The read books are beginning to stack up on my desk, but the time to write about them is proving hard to come by. The last week has been big on damsons and dog sitting. My workmate bought me the last of the fruit from her tree - she is an absolute star for this, they're really lovely fruit and now I've got 2 kinds of damson jelly and a damson and vanilla jam. I am sharing this with her.
My mother's dog just considers everything that doesn't revolve around her is a waste of my time. I'd say that she's not wrong but this goes up to and includes sleeping - she thinks we ought to be up and walking by 5.30 so when I was still in bed at 5.45 she was very vocally put out. The combination of dog and mother is still the best way to put a hard week behind me that it's worth the early starts. It's even worth the general impression that the dog gives that one of them needs to keep me in sight at all times in case I go off with the spoons or something.
I started reading Guards! Guards! immediately after Equal Rites and then stalled halfway through - a reminder of why I stopped reading Pratchett altogether back in the day. The book was fine I just got bored with the joke and had to make myself finish it. I might not have bothered but that I wanted to exorcise the horror that was the BBC adaptation a couple of years ago.

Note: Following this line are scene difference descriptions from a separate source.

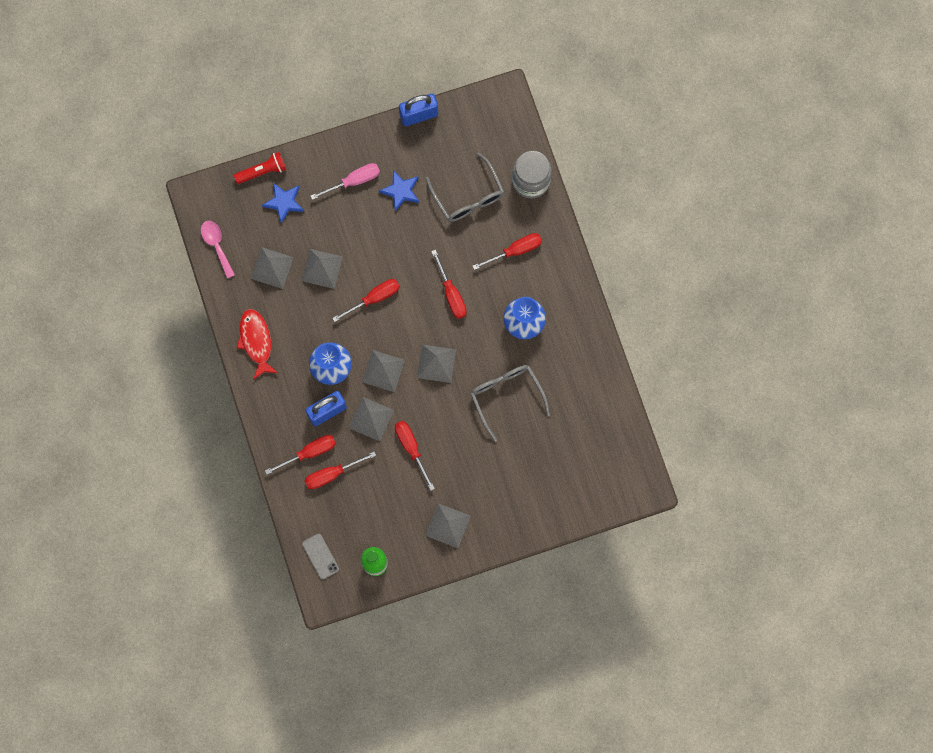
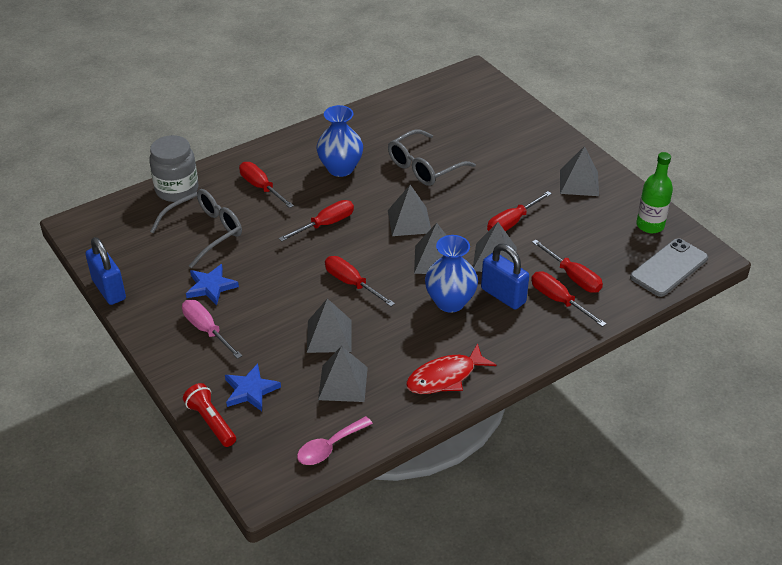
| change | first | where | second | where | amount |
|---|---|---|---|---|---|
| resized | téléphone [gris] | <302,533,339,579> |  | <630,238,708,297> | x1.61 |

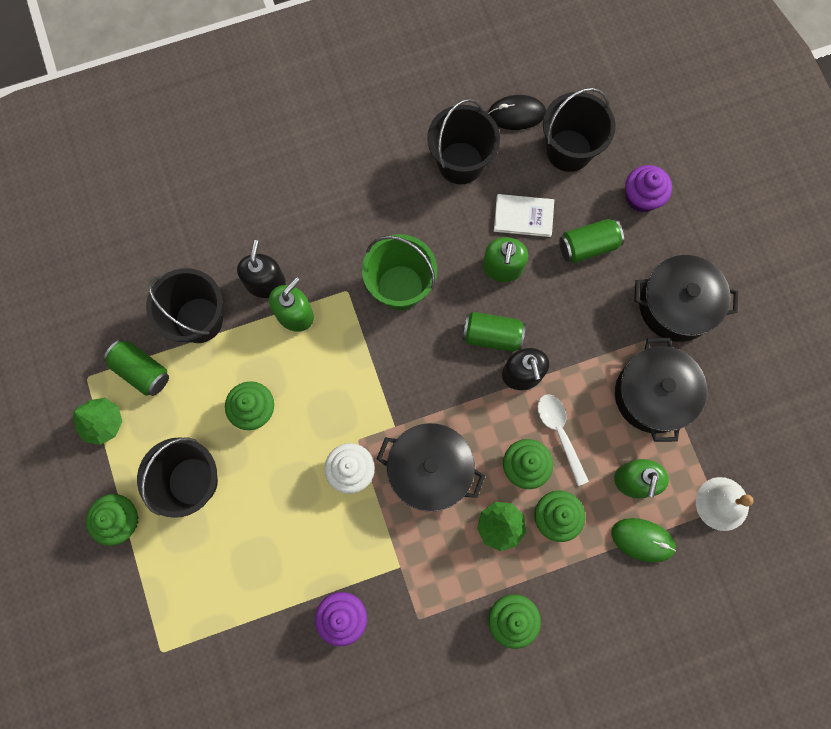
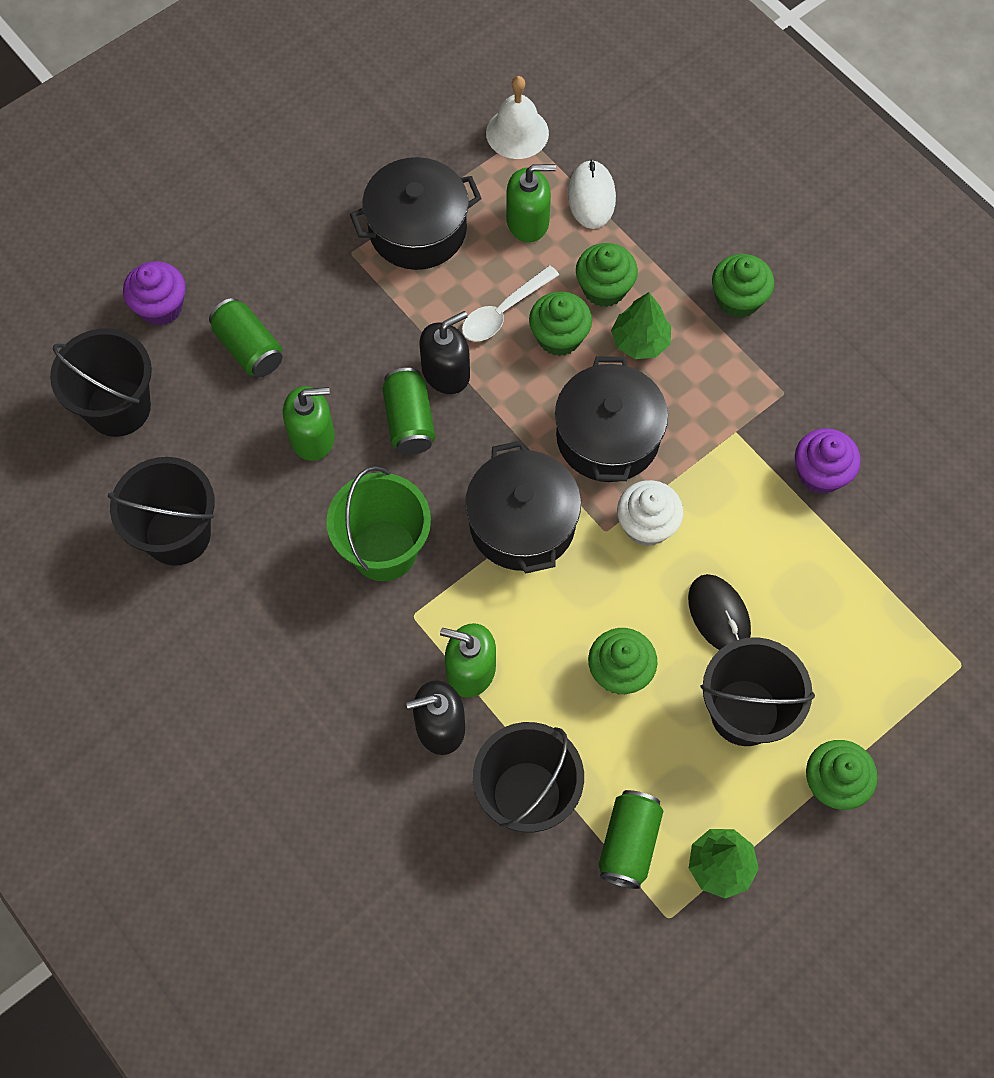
| change | first | where | second | where | amount |
|---|---|---|---|---|---|
| moved | souris [noir] | <488,95,546,130> |  | <688,574,751,650> |  |
| removed | livre [blanc] | <494,194,554,237> |  |  |  |
| recoloured | souris [vert] | <611,518,676,563> | souris [blanc] | <568,159,616,229> |  |
| moved | marmite [noir] | <634,255,738,342> |  | <465,441,581,574> |  |

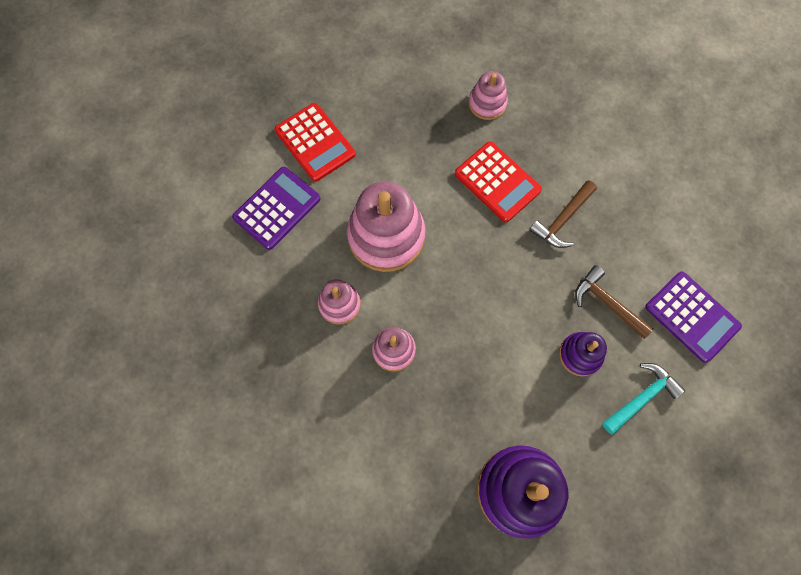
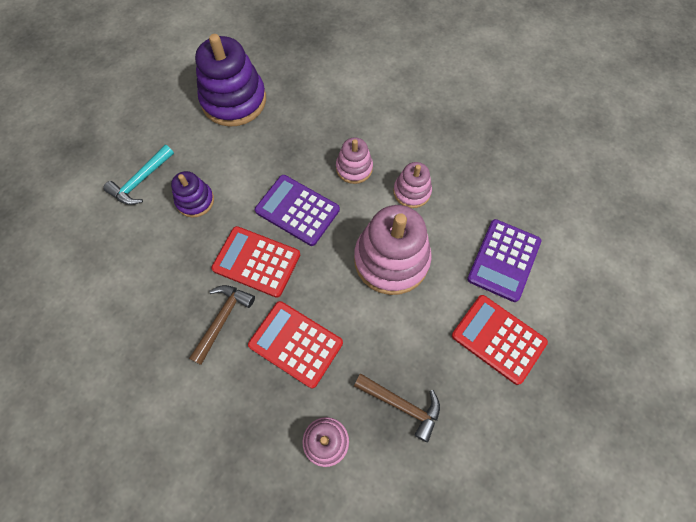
| change | first | where | second | where | amount |
|---|---|---|---|---|---|
| moved | marteau [marron] | <575,265,653,339> |  | <354,373,440,442> |  |
| moved | calculatrice [violet] | <645,271,742,363> |  | <255,175,340,246> |  |
| added |  |  | calculatrice [rouge] | <211,226,300,298> |  |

In the end I'm glad I carried on. I have happy memories of reading Pratchett through some difficult times. He was a warm and funny guide to some of the complications of the adult world that I was beginning to negotiate in my late teens and if my reading taste has changed considerably since then, the essential decency of Pratchett is still a constant.
None of my younger colleagues at work have read him, so I'm going to try and persuade them to have a go - they're around what I consider to be the right age to discover him (early 20's, younger would be a bit better). I have found that I really enjoy listening to Pratchett via audio books, more of which in my next post, so I'm not just trying to palm off unwanted review copies onto them. It's very much that I want to see what they think of him.
When I first read these books it was in a recession, the one that saw Leicester lose great swathes of its textile industry, and a time that seemed quite bleak (halcyon days by current standards). At times like this a writer who can make you laugh and maybe believe that things will sort of work out has to be a good thing.